The offer would mark the first significant relocation of asylum-seekers from Greece since the height of the migration crisis in 2015.
At the time, a European Union scheme had been put in place to share out 160,000 asylum-seekers from Italy and Greece among other EU states over a two-year period.
But in the face of strong opposition from sceptical eastern EU states including Hungary, Poland and the Czech Republic, the initiative fizzled out after just 29,000 relocations, including around 2,700 accepted by France.
Greece's new conservative government has struggled to manage hundreds of new asylum-seeker arrivals on a daily basis from the coast of neighbouring Turkey.
Greece in 2019 again became the main entry into Europe for migrants and refugees.
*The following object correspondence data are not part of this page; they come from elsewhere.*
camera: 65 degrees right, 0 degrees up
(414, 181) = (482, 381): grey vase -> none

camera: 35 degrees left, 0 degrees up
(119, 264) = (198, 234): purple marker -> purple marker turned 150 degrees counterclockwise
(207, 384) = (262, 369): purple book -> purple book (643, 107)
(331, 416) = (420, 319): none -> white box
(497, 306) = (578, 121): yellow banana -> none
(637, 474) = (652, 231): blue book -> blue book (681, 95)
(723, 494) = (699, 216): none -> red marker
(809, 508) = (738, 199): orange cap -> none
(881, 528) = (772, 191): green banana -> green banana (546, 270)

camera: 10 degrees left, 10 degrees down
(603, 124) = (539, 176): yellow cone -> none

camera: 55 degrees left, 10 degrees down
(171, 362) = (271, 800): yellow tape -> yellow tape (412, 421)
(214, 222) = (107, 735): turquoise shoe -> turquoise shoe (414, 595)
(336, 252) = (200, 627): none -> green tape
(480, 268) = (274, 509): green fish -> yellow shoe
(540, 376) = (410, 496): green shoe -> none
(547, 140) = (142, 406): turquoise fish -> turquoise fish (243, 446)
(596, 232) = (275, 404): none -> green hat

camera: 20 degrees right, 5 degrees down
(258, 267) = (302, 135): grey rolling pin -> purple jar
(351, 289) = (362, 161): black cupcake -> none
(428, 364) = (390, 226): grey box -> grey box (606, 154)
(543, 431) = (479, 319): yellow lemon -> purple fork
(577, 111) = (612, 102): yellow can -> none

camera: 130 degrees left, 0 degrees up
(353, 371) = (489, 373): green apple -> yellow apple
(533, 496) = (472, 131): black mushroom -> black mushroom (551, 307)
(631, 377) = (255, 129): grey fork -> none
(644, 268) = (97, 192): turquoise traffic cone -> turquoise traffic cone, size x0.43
The UN refugee agency recorded more than 55,000 arrivals by sea, and more than 14,000 via the land border with Turkey.
Greece's migrant camps are mostly full beyond capacity, and Prime Minister Kyriakos Mitsotakis last month admitted that he had failed to persuade EU peers to accept even unaccompanied minors.
Maisonnave said France would also step up cooperation with Greece by sending experts to combat migrant smuggling, and is willing to bolster Greek camp resources with French translators, doctors and psychologists.
French secretary of state to the interior minister, Laurent Nunez, will visit Athens in the coming weeks to discuss changes to European asylum policy, he added.